When I send above query, I get below response :

{
    "took": 6,
    "timed_out": false,
    "_shards": {
        "total": 1,
        "successful": 1,
        "skipped": 0,
        "failed": 0
    },
    "hits": {
        "total": {
            "value": 0,
            "relation": "eq"
        },
        "max_score": null,
        "hits": []
    },
    "suggest": {
        "subjectSuggester": [
            {
                "text": "sof",
                "offset": 0,
                "length": 4,
                "options": [
                    {
                        "text": "soff",
                        "score": 0.6666666,
                        "freq": 298
                    },
                    {
                        "text": "sol",
                        "score": 0.6666666,
                        "freq": 101
                    },
                    {
                        "text": "saf",
                        "score": 0.6666666,
                        "freq": 6
                    }
                ]
            }
        ]
    }
}

As you see in above response, it returned "soff" but not "soffa" although I have lots of docs whose subject contains "soffa".
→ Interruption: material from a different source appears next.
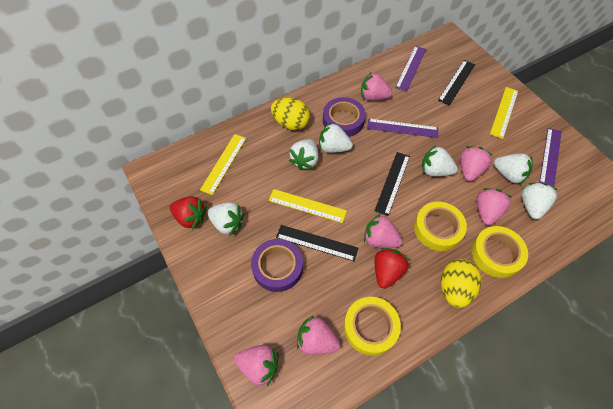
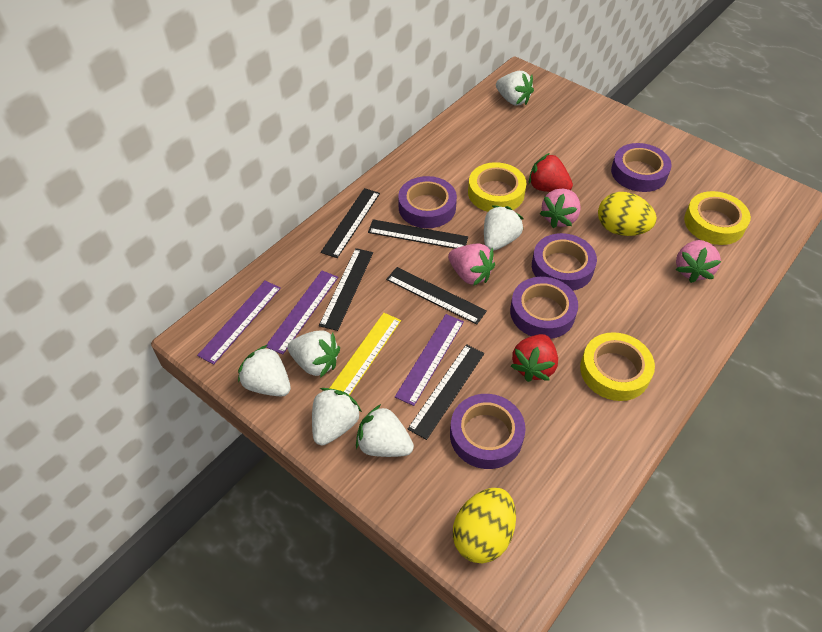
black ruler: 3 -> 5
pink strawberry: 6 -> 3
purple tape: 2 -> 5
yellow ruler: 3 -> 1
I even played with parameters like suggest_mode and string_distance but still no luck.

I also used phrase suggester instead of term suggester but still same. Here is my phrase suggester query :

{
    "suggest": {
        "text": "sofa",
        "subjectuggester": {
            "phrase": {
                "field": "subject",
                "size": 10,
                "gram_size": 3,
                "direct_generator": [
                    {
                        "field": "subject.trigram",
                        "suggest_mode": "always",
                        "min_word_length":1
                    }
                ]
            }
        }
    }
}

I somehow think it doesn't work when one character is missing instead of being misspelled. in the "soffa" example, one "f" is missing. while it works fine for misspells e.g it works fine for "vovlo". When I send "vovlo" it gives me "volvo".

Any help would be hugely appreciated.

3

There are 3 answers

1
rabbitbr On

Try changing the "string_distance".

{
  "suggest": {
    "text": "sof",
    "subjectSuggester": {
      "term": {
        "field": "title",
        "min_word_length":2,
        "string_distance":"ngram"
      }
    }
  }
}

https://www.elastic.co/guide/en/elasticsearch/reference/current/search-suggesters.html#term-suggester

0
Code_Worm On

I've found the workaround myself. I added ngram filter and analyzer with max_shingle_size 3 which means trigram, then added a subfield with that analyzer (trigram) and performed suggester query on that field (instead of actual field) and it worked.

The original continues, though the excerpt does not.